Shortly after its organization, the regiment moved to Chambersburg, where it encamped five miles from the town near the Black Creek crossing of the Chambersburg turnpike. After training at the camp, the 201st went on a three-day march for exercise on 12 September. Company H was sent to York for duty at the army hospital there on 17 September, while Companies F and G were sent to Bloody Run on the same day to join the Juniata District under General Orris S. Ferry. Company F soon transferred to McConnellsburg, and Companies F and G spent the northern hemisphere fall and winter arresting deserters, ultimately detaining nearly 500. Following the relief of Ferry in December, Major John T. Morgan of the regiment became district commander. Company E was moved to Scranton on 18 September, where it served on provost duty.

The six remaining companies went on a three-day exercise march alongside artillery on 22 September. The regiment began moving to Pittsburgh on 28 September, but when it reached Huntingdon the order was changed. The regiment instead entrained aboard the Washington and Alexandria Railroad to Manassas Junction, serving along the Manassas Gap Railroad with its headquarters at Gainesville. It later moved to Thoroughfare Gap, remaining there until the rail was broken up. This duty was to protect railroad work crews from being attacked by the Confederate partisan rangers of John Mosby.

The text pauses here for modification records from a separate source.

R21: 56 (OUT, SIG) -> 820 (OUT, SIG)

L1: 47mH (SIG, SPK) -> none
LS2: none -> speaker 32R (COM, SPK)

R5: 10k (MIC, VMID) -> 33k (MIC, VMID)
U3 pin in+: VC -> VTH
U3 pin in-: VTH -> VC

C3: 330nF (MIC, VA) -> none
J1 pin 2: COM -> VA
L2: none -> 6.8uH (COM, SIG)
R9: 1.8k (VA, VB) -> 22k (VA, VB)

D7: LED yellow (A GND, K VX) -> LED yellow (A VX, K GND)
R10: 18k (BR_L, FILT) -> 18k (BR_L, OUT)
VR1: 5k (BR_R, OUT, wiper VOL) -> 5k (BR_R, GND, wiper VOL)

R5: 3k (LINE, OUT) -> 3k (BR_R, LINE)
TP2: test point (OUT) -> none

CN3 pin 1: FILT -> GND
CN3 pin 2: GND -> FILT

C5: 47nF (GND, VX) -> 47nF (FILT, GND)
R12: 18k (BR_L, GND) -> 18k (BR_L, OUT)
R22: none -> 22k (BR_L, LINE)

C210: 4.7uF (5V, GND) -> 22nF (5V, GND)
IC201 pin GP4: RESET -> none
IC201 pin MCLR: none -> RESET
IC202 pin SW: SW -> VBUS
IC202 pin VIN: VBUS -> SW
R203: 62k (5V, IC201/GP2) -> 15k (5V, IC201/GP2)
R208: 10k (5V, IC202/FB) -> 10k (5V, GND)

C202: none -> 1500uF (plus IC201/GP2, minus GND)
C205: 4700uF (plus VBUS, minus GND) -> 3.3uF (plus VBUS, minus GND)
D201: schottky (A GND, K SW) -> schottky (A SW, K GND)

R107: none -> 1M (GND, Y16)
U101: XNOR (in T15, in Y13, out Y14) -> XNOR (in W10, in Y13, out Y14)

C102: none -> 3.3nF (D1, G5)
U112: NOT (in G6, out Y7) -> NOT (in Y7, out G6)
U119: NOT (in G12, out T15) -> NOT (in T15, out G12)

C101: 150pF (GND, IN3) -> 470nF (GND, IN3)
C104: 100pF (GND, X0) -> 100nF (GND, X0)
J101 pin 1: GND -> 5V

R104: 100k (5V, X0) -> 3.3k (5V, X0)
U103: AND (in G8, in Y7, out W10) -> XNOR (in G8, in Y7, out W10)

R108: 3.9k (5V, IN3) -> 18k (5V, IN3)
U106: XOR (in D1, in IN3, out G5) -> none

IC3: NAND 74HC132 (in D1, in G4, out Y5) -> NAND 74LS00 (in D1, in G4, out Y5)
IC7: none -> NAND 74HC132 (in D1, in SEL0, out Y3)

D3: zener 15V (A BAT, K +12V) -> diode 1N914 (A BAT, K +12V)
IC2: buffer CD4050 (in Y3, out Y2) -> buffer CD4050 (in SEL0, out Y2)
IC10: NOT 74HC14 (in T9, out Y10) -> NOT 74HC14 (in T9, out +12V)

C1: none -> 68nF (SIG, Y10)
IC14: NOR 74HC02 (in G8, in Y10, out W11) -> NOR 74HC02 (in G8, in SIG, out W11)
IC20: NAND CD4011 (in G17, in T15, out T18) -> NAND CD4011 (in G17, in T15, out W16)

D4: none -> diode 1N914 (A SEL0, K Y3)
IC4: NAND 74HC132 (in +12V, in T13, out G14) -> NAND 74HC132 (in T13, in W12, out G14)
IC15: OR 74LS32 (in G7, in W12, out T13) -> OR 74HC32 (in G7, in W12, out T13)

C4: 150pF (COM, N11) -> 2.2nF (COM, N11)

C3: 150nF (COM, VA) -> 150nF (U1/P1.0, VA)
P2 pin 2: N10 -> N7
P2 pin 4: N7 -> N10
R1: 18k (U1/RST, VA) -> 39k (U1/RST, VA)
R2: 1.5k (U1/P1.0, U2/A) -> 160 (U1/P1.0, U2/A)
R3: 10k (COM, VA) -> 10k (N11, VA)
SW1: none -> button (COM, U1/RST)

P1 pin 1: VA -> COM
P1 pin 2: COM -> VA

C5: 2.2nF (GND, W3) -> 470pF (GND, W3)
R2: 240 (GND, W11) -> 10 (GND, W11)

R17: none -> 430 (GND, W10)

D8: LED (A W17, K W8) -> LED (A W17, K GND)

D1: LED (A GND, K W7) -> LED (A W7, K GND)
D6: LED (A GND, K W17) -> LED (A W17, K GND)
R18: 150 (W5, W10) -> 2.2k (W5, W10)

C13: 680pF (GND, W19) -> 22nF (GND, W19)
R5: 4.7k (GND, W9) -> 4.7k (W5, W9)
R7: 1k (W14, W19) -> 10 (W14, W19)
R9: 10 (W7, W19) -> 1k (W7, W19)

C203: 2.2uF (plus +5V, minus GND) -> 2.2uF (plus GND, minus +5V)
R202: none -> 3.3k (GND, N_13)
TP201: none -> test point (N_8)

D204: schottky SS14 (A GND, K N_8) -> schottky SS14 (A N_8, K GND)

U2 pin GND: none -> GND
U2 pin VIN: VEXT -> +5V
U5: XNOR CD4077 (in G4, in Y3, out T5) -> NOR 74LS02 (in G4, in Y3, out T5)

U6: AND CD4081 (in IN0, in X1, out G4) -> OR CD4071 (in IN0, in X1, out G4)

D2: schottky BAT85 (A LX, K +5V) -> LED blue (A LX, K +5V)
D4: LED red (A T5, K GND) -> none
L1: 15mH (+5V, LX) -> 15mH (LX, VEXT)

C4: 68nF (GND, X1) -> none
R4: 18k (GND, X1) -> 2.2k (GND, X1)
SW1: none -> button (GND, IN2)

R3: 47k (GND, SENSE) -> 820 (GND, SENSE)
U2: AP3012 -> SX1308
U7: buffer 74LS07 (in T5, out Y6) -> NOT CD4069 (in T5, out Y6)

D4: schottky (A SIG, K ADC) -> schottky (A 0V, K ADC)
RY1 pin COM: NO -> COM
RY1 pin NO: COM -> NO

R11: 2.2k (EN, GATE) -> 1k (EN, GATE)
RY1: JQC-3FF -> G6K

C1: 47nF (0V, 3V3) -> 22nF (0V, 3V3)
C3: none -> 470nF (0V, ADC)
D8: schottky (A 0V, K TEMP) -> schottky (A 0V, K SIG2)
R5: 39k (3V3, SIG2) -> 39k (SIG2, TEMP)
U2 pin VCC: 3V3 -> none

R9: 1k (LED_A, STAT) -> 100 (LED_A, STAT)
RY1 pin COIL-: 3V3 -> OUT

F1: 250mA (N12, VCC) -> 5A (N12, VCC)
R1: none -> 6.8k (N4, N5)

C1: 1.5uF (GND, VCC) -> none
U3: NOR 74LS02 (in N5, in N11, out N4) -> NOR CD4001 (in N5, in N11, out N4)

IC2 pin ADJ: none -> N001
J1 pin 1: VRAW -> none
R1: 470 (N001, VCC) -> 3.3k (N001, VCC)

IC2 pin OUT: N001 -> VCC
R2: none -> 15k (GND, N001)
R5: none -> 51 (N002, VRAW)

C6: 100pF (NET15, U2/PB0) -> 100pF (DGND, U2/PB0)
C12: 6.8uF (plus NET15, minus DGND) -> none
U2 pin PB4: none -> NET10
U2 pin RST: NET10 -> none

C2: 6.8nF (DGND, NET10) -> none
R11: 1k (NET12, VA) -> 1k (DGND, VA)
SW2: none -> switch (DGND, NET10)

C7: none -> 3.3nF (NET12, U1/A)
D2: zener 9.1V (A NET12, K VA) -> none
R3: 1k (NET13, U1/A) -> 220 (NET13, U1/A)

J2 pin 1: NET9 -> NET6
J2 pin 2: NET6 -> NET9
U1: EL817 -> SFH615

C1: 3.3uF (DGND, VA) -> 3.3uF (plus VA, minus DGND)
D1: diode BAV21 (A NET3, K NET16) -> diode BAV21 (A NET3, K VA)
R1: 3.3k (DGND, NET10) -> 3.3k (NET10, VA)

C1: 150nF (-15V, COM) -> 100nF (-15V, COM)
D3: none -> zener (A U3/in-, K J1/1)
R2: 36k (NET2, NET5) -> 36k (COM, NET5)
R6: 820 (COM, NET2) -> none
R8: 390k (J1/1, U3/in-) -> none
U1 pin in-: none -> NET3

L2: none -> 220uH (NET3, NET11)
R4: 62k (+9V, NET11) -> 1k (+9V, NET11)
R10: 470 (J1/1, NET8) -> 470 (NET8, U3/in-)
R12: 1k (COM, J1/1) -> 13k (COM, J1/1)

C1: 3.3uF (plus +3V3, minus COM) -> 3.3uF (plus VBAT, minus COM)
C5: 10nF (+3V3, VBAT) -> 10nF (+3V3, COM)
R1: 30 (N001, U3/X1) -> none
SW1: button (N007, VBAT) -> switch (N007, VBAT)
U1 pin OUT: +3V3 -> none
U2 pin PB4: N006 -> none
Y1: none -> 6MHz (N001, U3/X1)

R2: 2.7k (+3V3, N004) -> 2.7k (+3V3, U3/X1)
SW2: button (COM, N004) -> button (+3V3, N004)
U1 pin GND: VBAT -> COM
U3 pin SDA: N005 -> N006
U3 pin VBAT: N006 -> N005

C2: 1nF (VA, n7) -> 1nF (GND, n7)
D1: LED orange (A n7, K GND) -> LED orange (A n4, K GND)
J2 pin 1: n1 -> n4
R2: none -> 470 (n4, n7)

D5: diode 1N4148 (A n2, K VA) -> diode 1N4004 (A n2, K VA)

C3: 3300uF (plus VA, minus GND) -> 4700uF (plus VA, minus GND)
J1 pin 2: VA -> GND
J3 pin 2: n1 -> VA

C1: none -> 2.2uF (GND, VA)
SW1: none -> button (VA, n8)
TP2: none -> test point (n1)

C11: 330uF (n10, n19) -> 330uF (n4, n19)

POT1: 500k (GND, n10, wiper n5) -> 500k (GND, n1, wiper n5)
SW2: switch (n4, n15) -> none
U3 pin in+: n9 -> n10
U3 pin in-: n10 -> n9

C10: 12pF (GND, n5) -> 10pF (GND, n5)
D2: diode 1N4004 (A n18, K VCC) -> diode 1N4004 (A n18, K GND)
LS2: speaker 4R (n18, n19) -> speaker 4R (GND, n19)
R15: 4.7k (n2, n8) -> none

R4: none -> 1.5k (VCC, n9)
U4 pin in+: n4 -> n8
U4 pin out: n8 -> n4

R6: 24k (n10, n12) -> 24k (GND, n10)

The 201st moved to Alexandria on 13 November, where it was stationed at Camp Slough. For the rest of the war, the regiment served on guard duty in the city, in the defenses south of the Potomac, on railroad trains, and escorted recruits and stragglers towards the front. Many officers served on court martial boards, and Lieutenant Colonel J. Wesley Awl was appointed commander of the Alexandria Soldiers' Rest distribution camp in early May. Company G was sent to Pittsburgh on 24 May, where it served on provost duty. The main body of the regiment was ordered transferred to Fort Delaware on 26 May, and served there for the rest of its term. It was stationed at the fort alongside the 215th Pennsylvania Infantry, and helped to process Confederate prisoners of war for release. In mid-June the regiment concentrated at Harrisburg, where it mustered out on 21 June. During its service, the regiment suffered a total of sixteen deaths: one enlisted man killed and fifteen died of disease.